His competitor Otake also had a lot at stake. He was one half of the two pillars of a new movement within the game called Shin Fuseki. I understand the inherent nerdiness of calling board game moves "revolutionary," but believe me when I say that Shin Fuseki changed so much of the game theory that it's now very difficult to apply the openings of games from the last century to current gameplay. If you ask me in the comments, I'll try to elaborate in the nerdiest way I can.
You know that Hemingway exhortation about stories being icebergs where most of the mass is under the surface? Well, "The Master of Go" is basically an iceberg the size of a continent, and the only visible part is one square yard of unadorned reportage. The novel functions most overtly as an elegy, a mourning of the past by sensitive and artistic souls who are uncertain about a highly industrialized present. Although the game itself took place in 1938, Kawabata (who published it serially in 1951) transformed the story to encompass Japan's modernization, militarization, and eventual loss in World War II. A significant portion of his narrative is consumed by Shusai's ambivalence towards the new, rigorous rules of Go, which he feels render the game dehumanized.
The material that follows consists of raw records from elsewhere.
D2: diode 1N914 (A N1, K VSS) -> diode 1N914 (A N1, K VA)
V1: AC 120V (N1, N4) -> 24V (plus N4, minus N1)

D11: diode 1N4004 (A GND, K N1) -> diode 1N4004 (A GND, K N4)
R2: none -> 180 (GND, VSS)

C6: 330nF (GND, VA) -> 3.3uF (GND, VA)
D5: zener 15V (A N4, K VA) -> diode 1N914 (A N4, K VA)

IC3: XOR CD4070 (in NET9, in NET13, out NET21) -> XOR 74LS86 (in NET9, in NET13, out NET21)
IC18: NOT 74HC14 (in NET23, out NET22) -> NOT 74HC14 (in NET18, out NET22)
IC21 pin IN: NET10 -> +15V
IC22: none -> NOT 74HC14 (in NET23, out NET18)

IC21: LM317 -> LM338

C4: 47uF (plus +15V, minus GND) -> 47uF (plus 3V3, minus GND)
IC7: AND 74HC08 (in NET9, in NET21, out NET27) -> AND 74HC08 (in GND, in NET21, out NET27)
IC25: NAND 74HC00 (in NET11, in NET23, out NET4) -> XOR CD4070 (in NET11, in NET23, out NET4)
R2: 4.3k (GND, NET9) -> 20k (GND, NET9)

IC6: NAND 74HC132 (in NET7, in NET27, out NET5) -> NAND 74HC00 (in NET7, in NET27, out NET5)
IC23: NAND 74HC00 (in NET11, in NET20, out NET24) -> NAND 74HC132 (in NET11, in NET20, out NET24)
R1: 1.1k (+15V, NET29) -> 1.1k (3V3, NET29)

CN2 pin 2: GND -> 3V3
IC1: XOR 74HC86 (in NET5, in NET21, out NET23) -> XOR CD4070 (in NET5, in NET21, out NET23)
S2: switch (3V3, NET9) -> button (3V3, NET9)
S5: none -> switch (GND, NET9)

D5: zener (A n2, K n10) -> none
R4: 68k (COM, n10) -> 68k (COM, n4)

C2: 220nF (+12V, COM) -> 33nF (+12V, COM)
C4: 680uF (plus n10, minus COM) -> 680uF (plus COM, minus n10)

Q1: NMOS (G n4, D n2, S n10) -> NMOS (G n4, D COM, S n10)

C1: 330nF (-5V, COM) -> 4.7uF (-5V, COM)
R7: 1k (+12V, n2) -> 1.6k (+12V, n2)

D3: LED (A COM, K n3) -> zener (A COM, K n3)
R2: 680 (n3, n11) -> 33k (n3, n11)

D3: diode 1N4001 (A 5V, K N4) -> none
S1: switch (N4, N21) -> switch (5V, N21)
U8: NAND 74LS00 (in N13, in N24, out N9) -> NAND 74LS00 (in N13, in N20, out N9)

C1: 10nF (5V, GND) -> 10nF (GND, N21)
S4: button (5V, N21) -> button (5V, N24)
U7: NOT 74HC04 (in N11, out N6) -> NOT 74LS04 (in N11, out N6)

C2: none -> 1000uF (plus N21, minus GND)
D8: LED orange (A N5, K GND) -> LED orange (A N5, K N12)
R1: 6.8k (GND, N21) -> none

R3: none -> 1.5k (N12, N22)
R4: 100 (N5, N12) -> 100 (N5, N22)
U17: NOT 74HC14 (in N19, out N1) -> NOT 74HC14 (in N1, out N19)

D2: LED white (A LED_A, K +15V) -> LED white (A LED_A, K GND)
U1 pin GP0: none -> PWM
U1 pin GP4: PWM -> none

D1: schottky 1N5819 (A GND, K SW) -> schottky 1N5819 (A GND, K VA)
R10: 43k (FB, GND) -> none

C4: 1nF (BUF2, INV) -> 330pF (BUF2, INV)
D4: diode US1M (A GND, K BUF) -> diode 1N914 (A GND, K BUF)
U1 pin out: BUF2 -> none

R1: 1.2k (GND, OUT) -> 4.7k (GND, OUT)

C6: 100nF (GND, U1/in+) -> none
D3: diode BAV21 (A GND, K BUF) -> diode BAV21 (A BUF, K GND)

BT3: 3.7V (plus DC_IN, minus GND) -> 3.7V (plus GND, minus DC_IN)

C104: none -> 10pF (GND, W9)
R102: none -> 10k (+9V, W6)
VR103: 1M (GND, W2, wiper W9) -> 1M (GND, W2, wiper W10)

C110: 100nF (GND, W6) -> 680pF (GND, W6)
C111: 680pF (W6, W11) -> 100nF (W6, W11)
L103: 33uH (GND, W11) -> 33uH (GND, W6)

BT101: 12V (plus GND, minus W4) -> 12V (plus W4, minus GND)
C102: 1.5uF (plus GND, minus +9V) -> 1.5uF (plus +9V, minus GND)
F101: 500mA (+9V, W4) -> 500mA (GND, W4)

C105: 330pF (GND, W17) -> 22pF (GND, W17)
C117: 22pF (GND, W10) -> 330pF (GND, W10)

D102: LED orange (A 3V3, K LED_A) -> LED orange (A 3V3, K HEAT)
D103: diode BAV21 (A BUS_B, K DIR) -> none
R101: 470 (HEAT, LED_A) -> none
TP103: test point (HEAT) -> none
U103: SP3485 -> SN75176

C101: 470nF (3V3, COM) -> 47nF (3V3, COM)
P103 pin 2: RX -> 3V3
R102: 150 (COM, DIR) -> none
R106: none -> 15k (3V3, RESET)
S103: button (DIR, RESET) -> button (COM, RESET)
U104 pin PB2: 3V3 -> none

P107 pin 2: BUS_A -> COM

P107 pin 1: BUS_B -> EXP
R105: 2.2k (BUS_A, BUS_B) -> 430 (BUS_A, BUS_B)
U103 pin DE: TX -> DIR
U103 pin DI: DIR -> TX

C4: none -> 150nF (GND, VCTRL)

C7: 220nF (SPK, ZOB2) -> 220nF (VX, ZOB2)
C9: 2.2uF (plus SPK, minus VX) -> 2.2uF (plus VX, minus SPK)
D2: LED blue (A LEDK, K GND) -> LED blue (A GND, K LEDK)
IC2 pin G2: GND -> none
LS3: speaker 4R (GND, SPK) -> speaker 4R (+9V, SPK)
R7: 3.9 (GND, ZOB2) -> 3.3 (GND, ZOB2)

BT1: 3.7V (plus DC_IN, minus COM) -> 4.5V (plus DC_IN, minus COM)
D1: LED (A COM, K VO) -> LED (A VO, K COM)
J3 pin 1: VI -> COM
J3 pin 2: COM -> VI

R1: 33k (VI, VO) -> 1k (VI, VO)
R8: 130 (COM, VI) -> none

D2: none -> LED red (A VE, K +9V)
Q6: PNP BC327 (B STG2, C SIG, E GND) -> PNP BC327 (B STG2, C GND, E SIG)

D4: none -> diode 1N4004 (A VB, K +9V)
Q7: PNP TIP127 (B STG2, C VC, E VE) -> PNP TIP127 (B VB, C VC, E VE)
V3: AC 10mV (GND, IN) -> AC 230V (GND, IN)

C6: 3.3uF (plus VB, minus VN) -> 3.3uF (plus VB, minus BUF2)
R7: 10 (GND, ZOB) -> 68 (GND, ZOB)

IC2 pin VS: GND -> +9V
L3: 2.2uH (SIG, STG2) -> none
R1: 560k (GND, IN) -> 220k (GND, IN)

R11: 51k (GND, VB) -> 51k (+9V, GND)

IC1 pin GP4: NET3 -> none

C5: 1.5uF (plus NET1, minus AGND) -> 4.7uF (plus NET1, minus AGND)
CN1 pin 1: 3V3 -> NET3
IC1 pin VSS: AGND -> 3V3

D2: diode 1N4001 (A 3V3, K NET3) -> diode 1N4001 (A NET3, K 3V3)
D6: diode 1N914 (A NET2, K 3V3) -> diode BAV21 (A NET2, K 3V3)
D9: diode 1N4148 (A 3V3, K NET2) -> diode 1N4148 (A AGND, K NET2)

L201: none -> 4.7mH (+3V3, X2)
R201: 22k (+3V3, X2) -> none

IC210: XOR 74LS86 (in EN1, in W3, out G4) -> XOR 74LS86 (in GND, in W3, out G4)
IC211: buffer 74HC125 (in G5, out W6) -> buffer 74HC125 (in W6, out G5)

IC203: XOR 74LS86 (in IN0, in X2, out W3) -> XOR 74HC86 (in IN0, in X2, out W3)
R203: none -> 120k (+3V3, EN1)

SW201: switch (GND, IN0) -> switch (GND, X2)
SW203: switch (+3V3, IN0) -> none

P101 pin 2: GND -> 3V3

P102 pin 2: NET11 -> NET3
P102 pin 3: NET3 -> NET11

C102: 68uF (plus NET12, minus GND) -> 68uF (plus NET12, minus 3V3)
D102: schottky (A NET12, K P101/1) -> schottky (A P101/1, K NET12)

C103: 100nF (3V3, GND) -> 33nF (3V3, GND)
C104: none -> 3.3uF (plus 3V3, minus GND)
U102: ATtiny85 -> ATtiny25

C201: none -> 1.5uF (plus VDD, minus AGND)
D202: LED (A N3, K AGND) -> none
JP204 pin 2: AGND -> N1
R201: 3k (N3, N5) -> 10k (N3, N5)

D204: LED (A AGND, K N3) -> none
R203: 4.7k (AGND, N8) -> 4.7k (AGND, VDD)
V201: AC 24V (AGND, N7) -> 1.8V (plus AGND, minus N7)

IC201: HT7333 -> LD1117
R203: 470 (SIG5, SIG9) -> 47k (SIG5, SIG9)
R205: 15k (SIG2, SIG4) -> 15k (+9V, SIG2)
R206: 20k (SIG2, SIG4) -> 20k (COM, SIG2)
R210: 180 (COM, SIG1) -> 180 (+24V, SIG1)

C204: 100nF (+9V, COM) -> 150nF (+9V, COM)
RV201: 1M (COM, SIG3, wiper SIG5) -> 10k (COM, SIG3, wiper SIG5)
Another, more subtle motif in the story is the idea of the game as a pure form, untouched by the outside world. One scene features a visibly angered Otake threatening to forfeit because the length of the game has forced him to be away from his family and school for extended periods, sometimes due to the caprice of the older Honinbo. His fatigue ends up showing in his performance. Another crucial plot point involves the use of the rules to get more thinking time in between sessions. On a more meta level, it also made me examine the idea of a "pure novel" that exists perfectly outside of all intertextuality. Since I found a lot of the themes opaque while reading the book, a lot of my subsequent pleasure came mostly from outside of it, from reading about the historical context and studying the commentary on the actual game. My opinion has also been influenced by the knowledge that Shusai himself had been a highly divisive figure throughout his life, a discovery that tempers the idea of him as a figure of bodhisattvan temperance, enduring one last painful game to glorify posterity.
My experience with Kawabata has been a circuitous one. As a teenager, I was very fascinated with the author Yukio Mishima, who wrote existentialist and dramatic set pieces that had made him one of the foremost Japanese modernists. In a Mishima biography written by John Nathan, he relates Mishima's admiration and respect for the older Kawabata, a sensei/kouhai relationship that seemed ironic given the vast difference in their personalities. Mishima was bold and iconoclastic, while Kawabata was serene and seemingly removed from time. There was one particularly poignant anecdote about Mishima's conflicted feelings when Kawabata was awarded the Nobel Prize for Literature in 1968. Mishima (who actually nominated Kawabata to the Swedish academy) knew that the Nobel wouldn't be awarded to a Japanese author again within his lifetime. Two years later, Mishima would commit suicide through seppuku after participating in an attempted rightist coup.
My years have also tempered my fascination with these two writers, who seemed so preoccupied with the beauty in death and the mourning of a bygone era. For Kawabata in particular, the past is another country, and he is the perpetual exile.